I’m overcome in the doorway of her room. “Carly, that’s incredible.”
The hall light streaming into her darkened room allows her to see only my silhouette. She can’t see my expression. I’m wrecked. I’m witnessing God interacting with the trust of a human. My little girl has not yet learned to not trust God. She believed he would do something, sometime. She believed he had her back. He did. I know not everything plays out like this. But it shook me. Trust in his power, his rightness, his ability, his love, his control over every moment of my life—it’s not an option for us. Not at the start of the journey or any day after.
Carly spoke of the monsters often before that day. She never speaks of them again.
In this moment, I am compelled to believe again what I’ve forgotten. Somehow, in all the perfect, sovereign plan of God, some experience the magic of God because they trust him to be able to do it. It freaks me out, but it’s what he appears to promise. On this day, preacher man misses it, but his four-year-old daughter gets it. She still gets it.

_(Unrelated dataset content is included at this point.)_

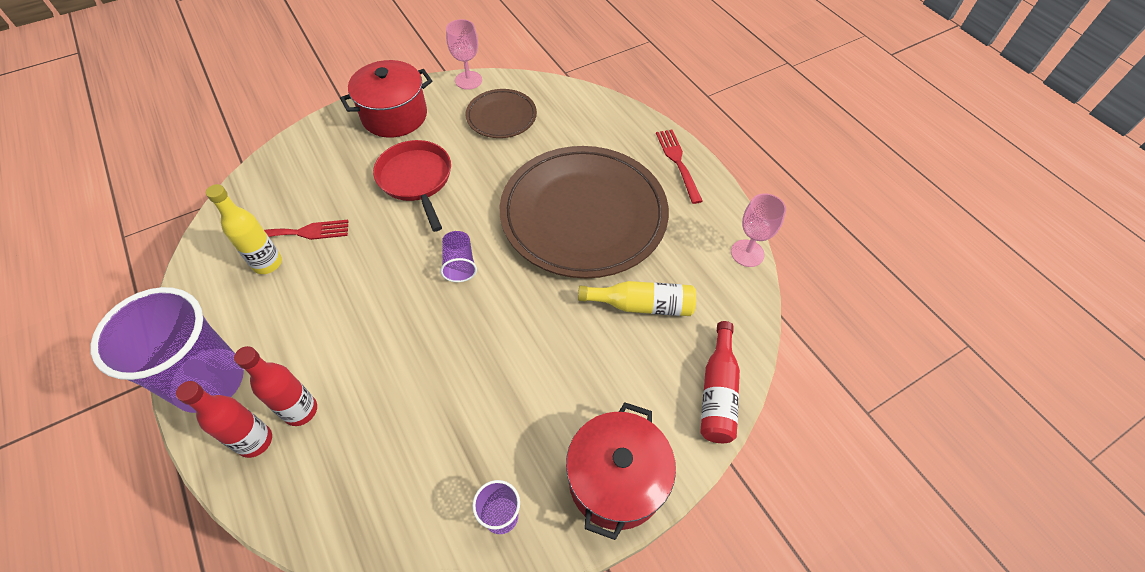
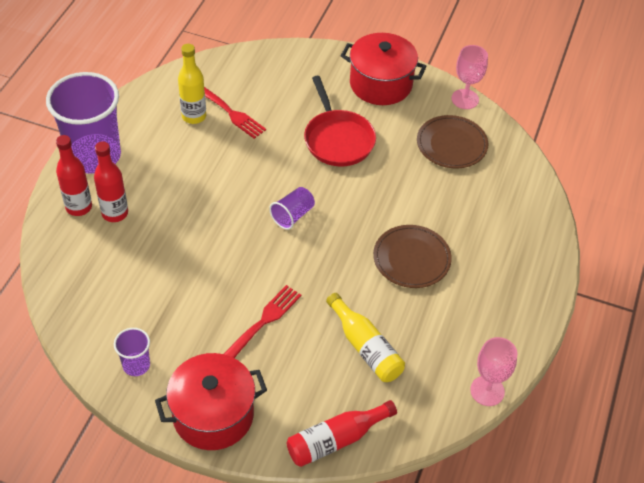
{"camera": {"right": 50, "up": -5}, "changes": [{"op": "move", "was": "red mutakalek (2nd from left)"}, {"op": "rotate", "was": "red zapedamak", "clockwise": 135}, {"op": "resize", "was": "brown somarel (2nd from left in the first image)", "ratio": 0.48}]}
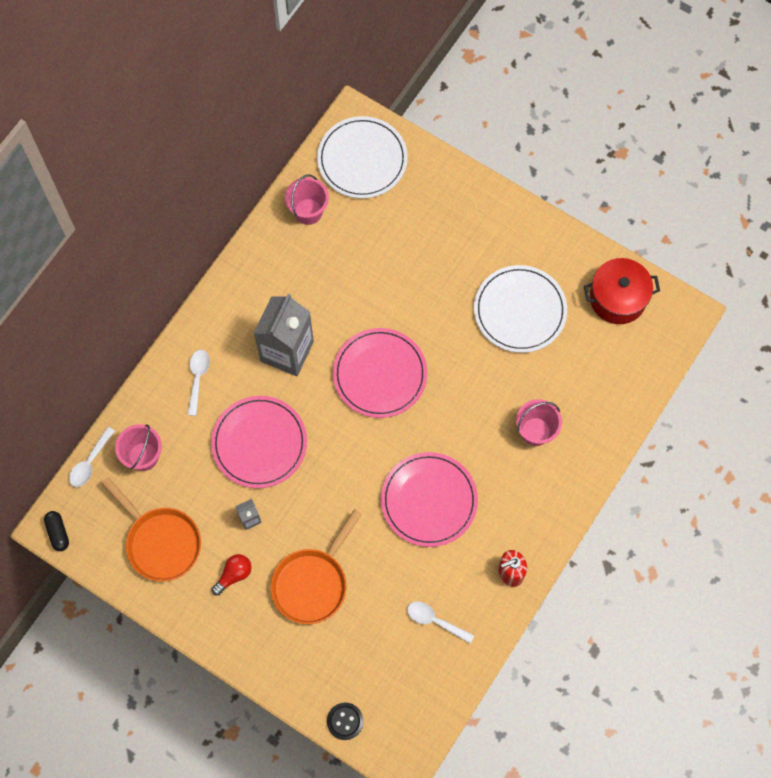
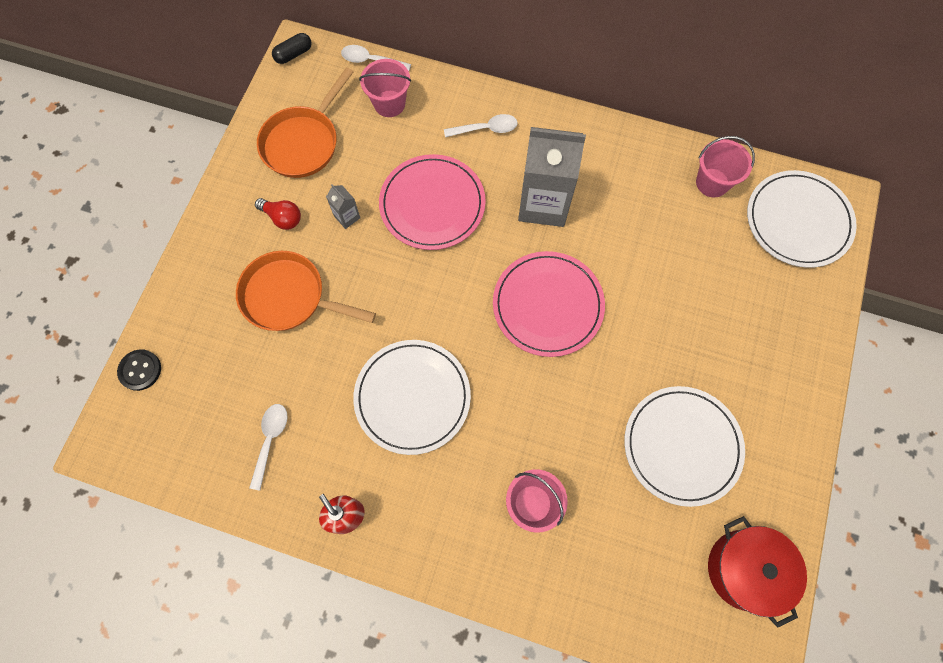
{"camera": {"right": 75, "up": 0}, "changes": [{"op": "recolor", "was": "pink somarel (3rd from left)", "now": "white somarel (1st from left)"}]}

John, you can get information or knowledge from anyone, without almost anything on your part. But to receive wisdom, insight, discernment, or truth—ah, that will take trust. One can come simply through the brain. The other demands the heart’s buy-in. To the extent you come under my words, trust my way of seeing, you will become wise. All around you are intelligent and knowledgeable people imagining they are wise. But they are only educated with what can prove them more right than someone else. They lack humility to trust another.